The UN was established on Oct 24, 1945 with its headquarters at the New York, to save the coming generation from the scourge of another war.

3) Cold war –
After the second World War, the USA and USSR emerged as two great powers representing contrasting ideology. Though both the countries did not engage in actual fight against each other, there was a state of extreme political tension between the two. This state of tension between countries in which each side adopted policies designed to strengthen itself and weaken the other without armed conflict, is known as the ‘Cold War’.

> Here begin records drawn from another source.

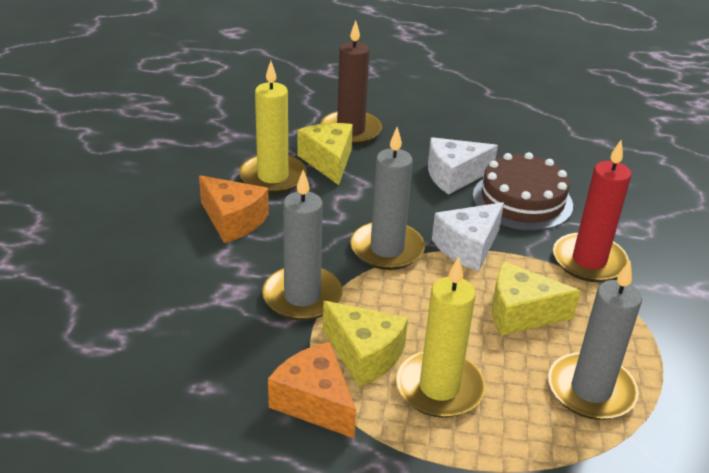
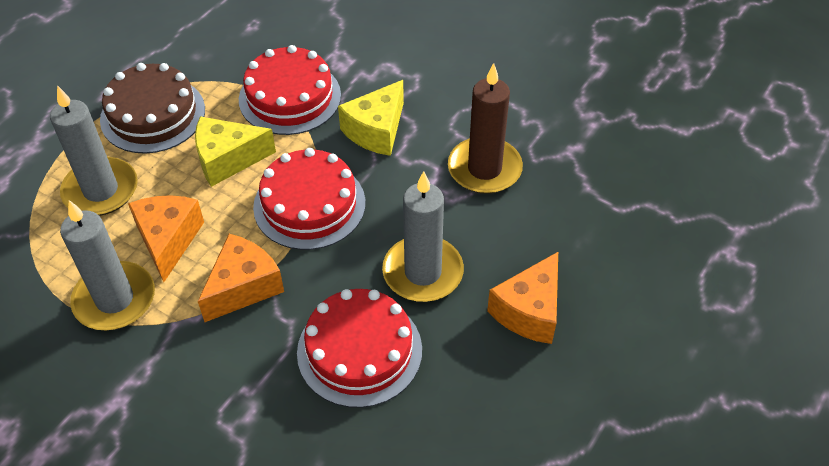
orange cheese: 2 -> 3
red cake: 0 -> 3
red candle: 1 -> 0
white cheese: 2 -> 0
yellow candle: 2 -> 0
yellow cheese: 3 -> 2

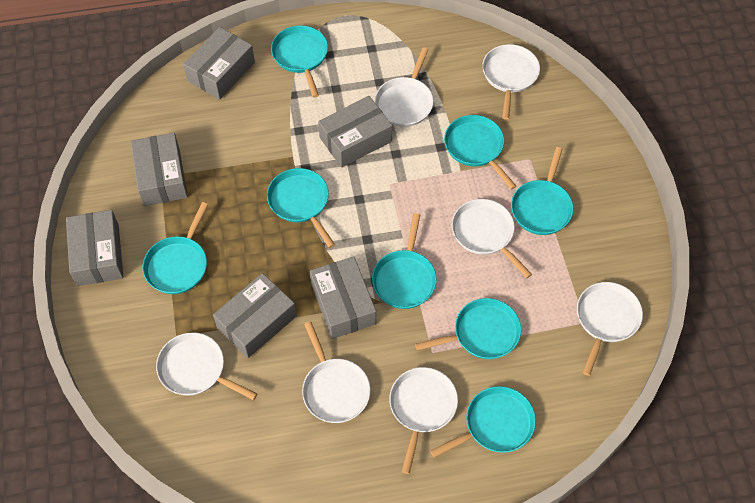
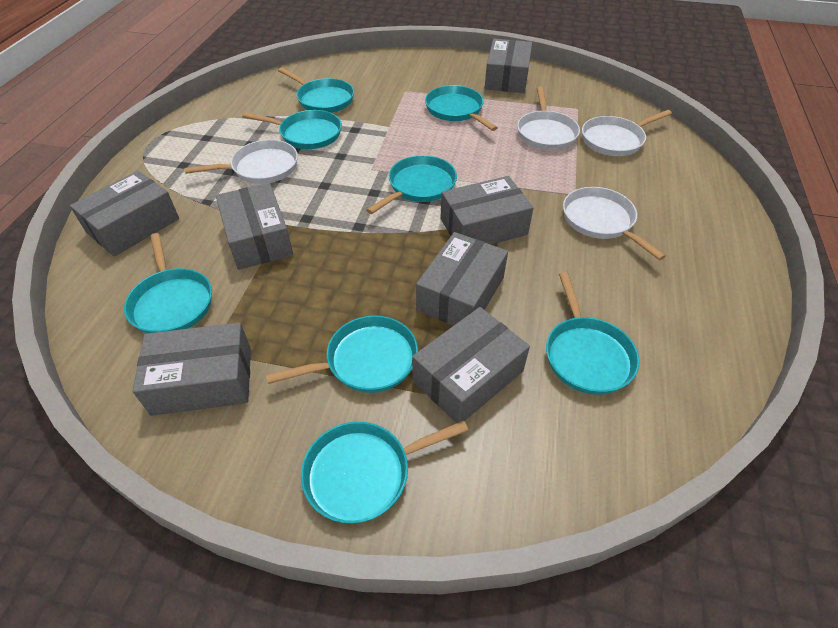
grey box: 6 -> 7
white pan: 7 -> 4

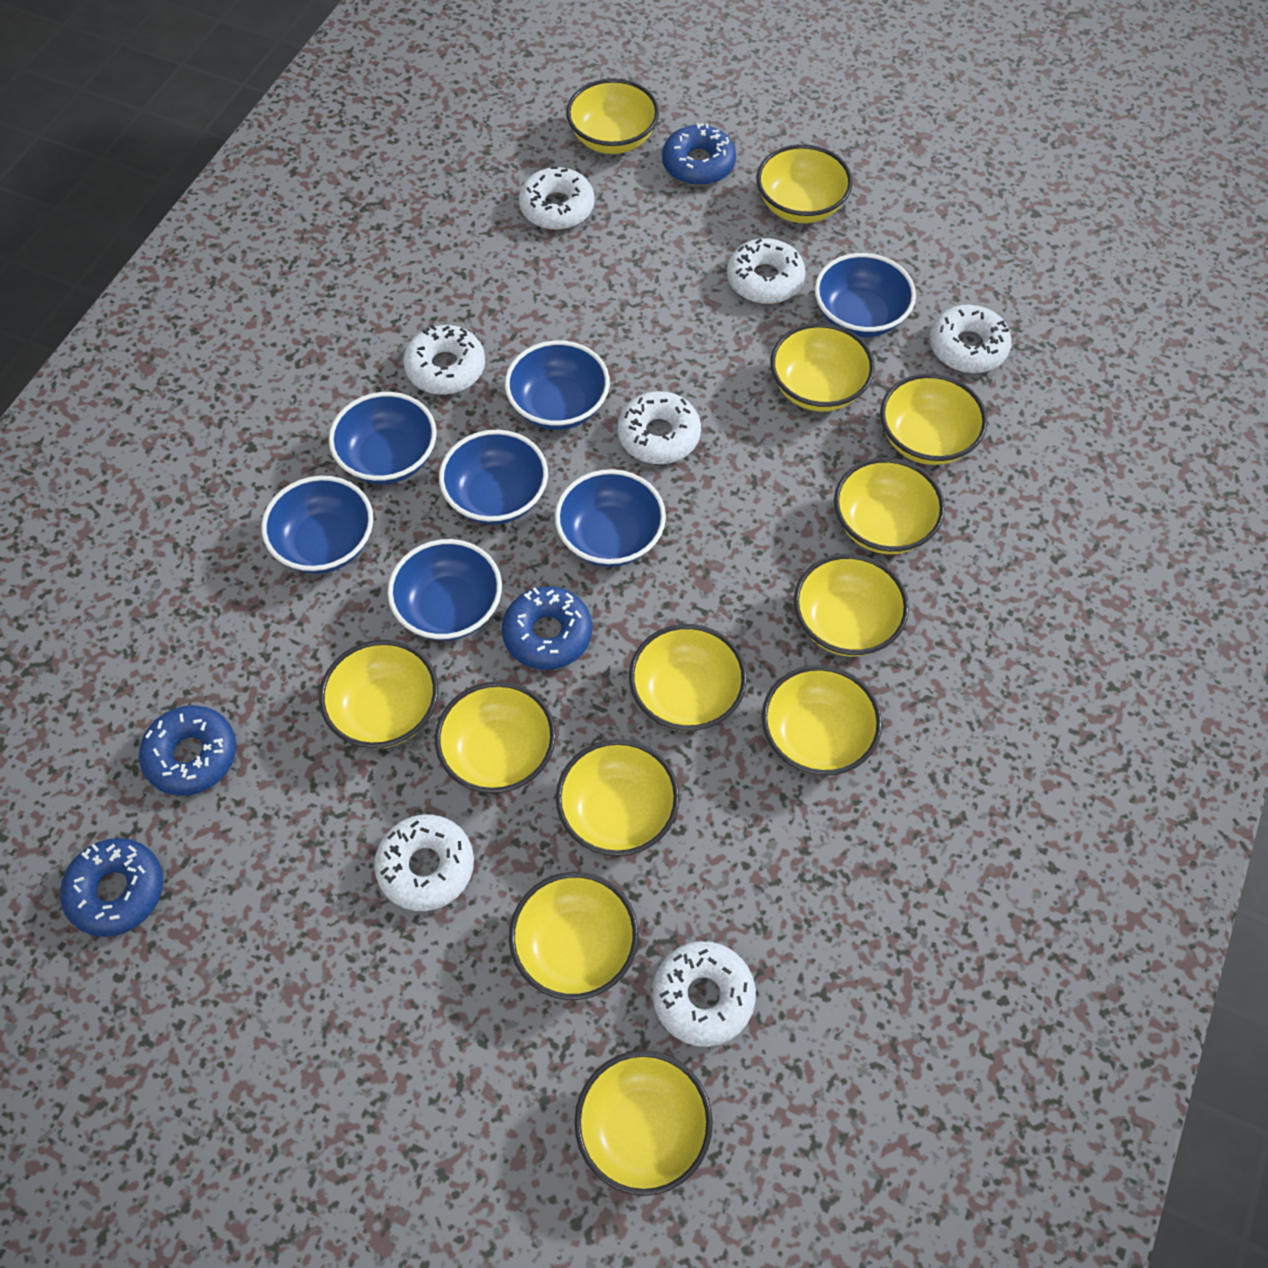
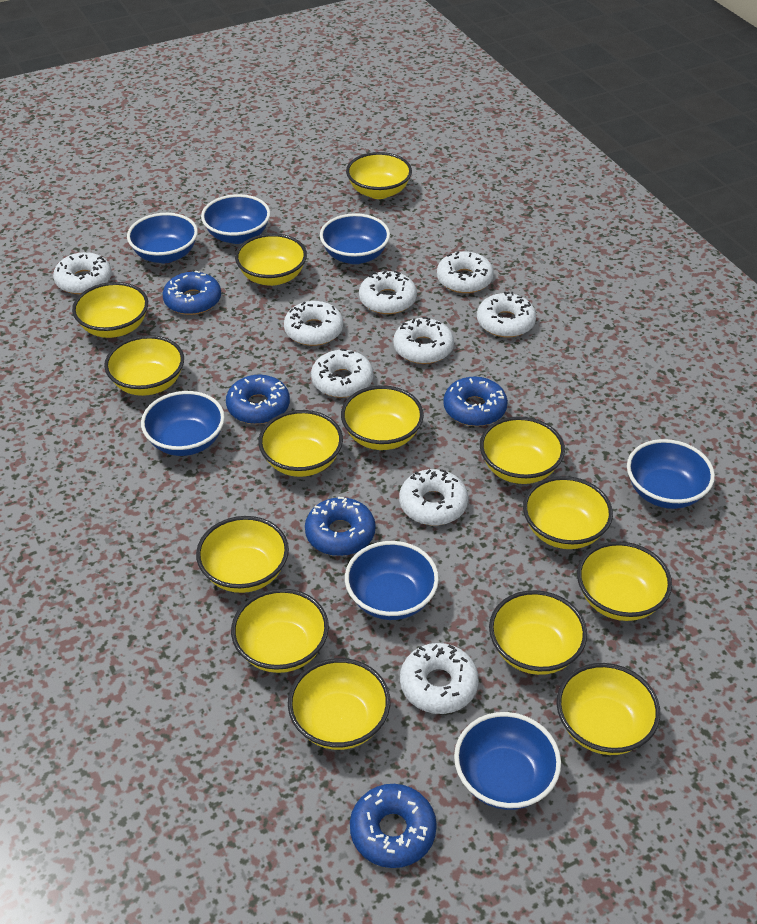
blue donut: 4 -> 5
white donut: 7 -> 9
yellow bowl: 13 -> 14

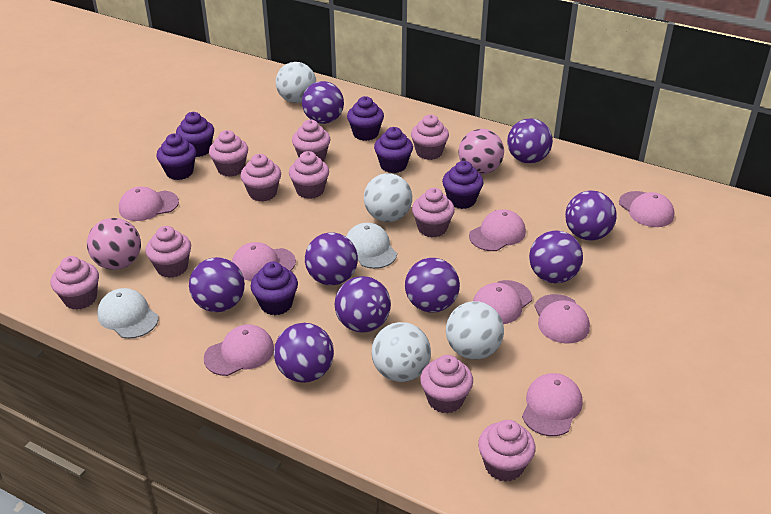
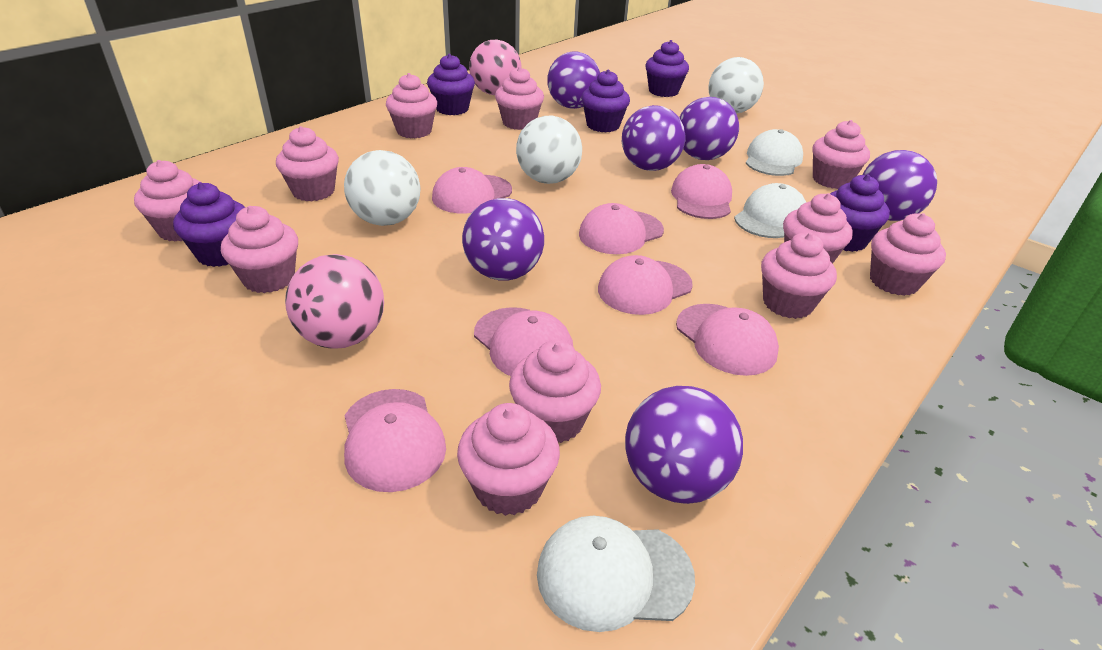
pink cap: 8 -> 7
pink cupcake: 10 -> 11
purple ball: 9 -> 6
purple cupcake: 6 -> 5
white ball: 4 -> 3
white cap: 2 -> 3

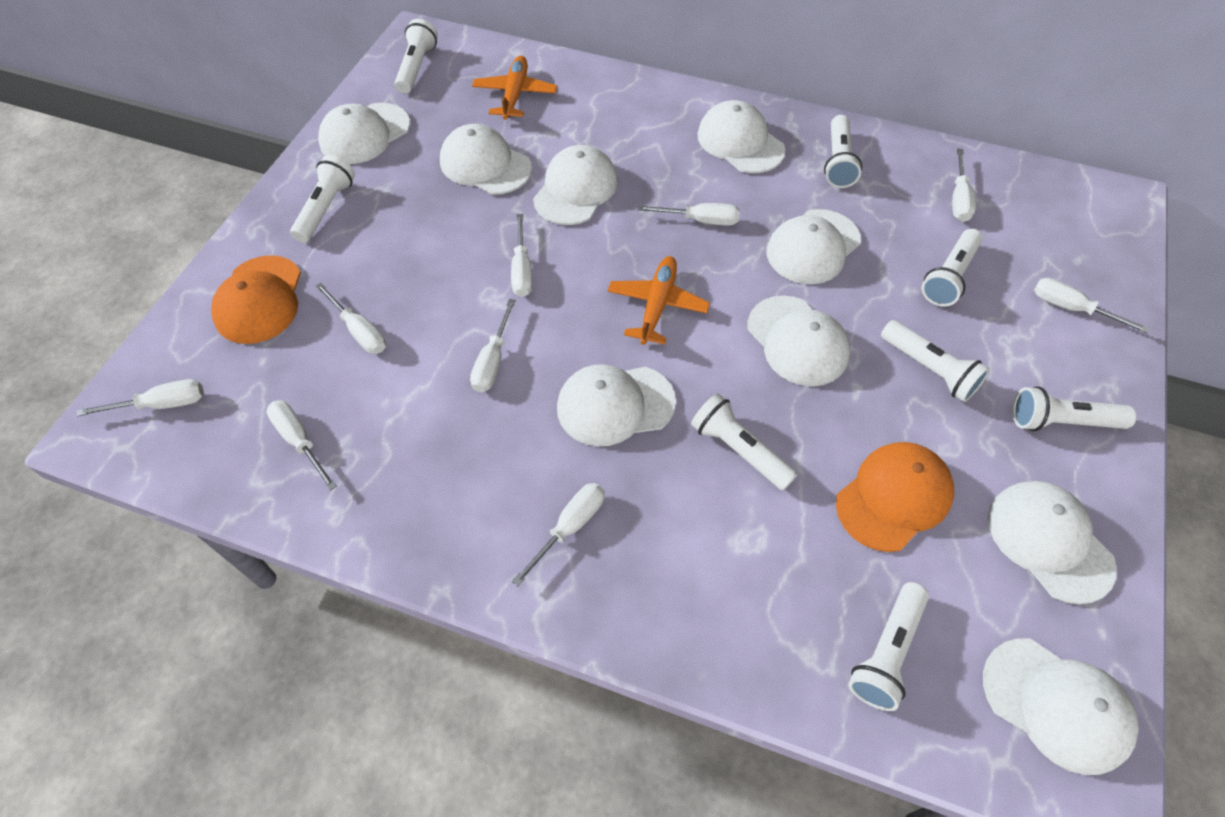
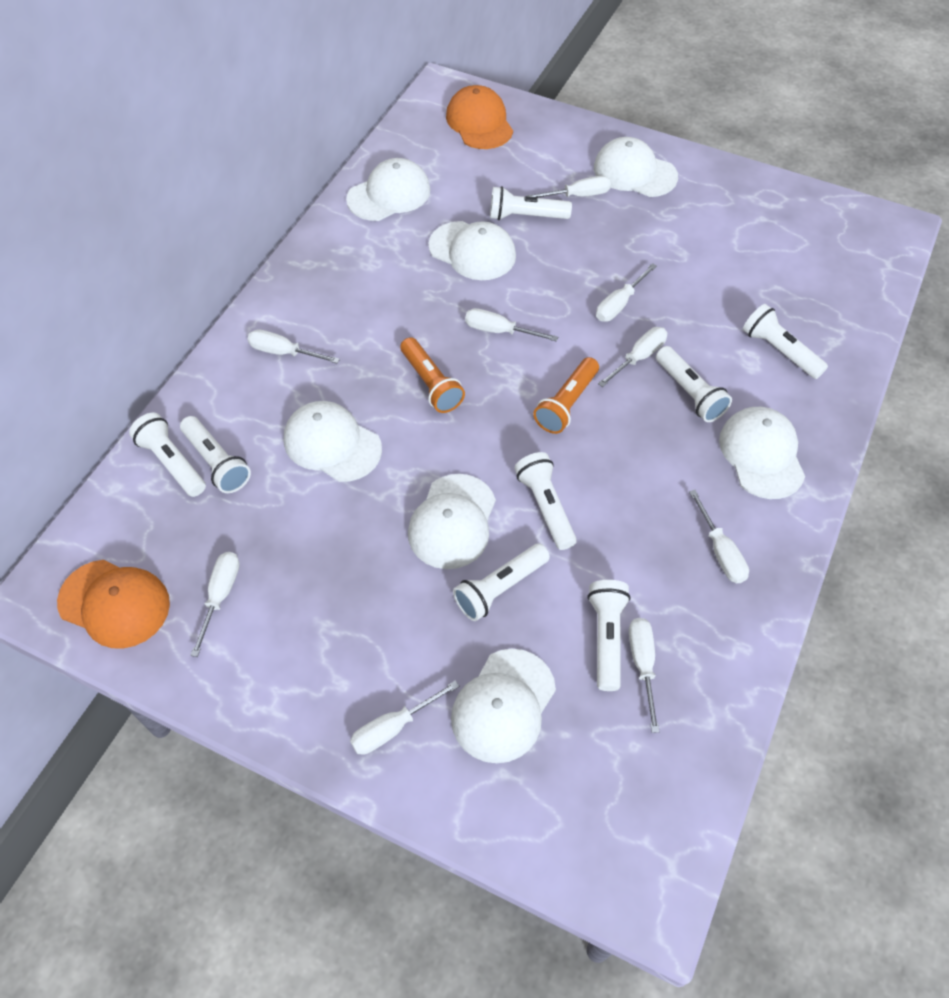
orange flashlight: 0 -> 2
orange plane: 2 -> 0
white cap: 9 -> 7

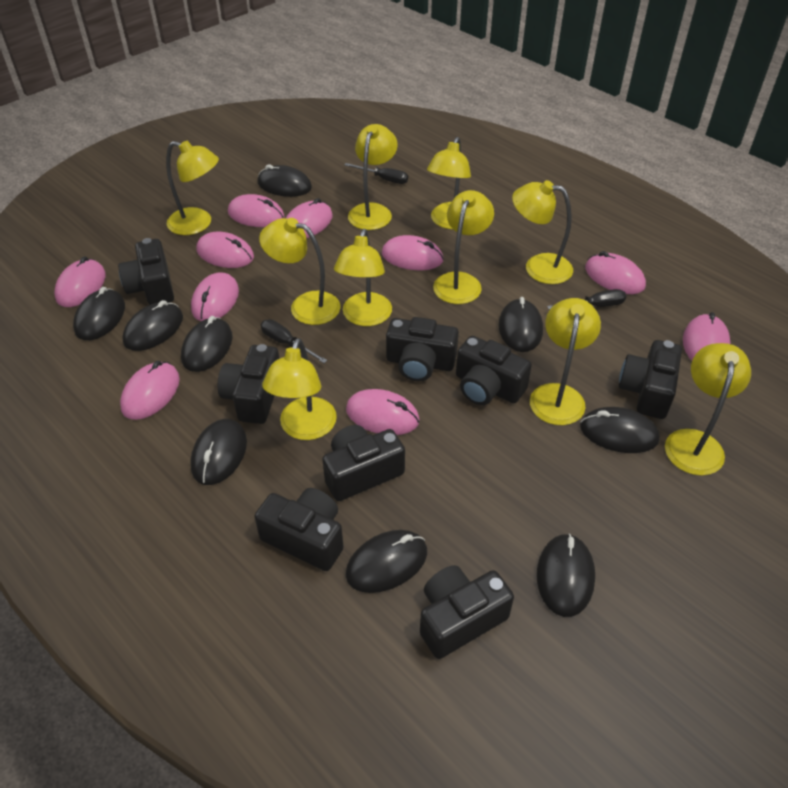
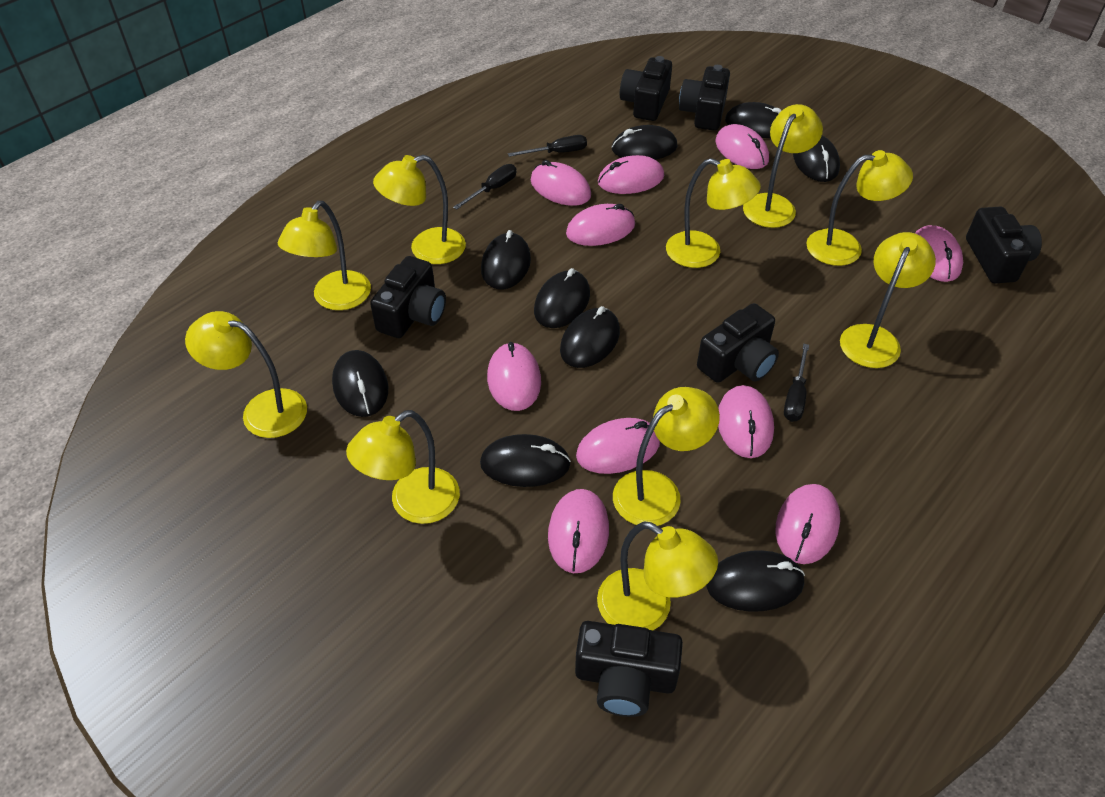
black camera: 8 -> 6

USA and USSR divided the world into two rival blocs

(i) The Democratic and capitalist Bloc –
The bloc led by the USA, called the western bloc or the American bloc believed in liberal democracy based on capitalism. This bloc comprised- Britain, France, Belgium, Italy, Canada, Australia, the Netherlands, Greece, Pakistan, Turkey, etc. They considered the political and social system of USSR as dangerous as it had no place for Parliamentary democracy and individual liberty. They Projected the USSR as the enemy of World peace and communism, a grave threat to freedom and liberty throughout the world.

(ii) The Communist Bloc –
The bloc led by the USSR, called the Eastern bloc or the Soviet bloc believed in communism based on Marxist theory. The soviet bloc considered the western style democracy as a Gorse, meant only for the rich and upper middle class. Hence they wanted to spread communism in the world and bring about a change in the social system of all the countries of the world.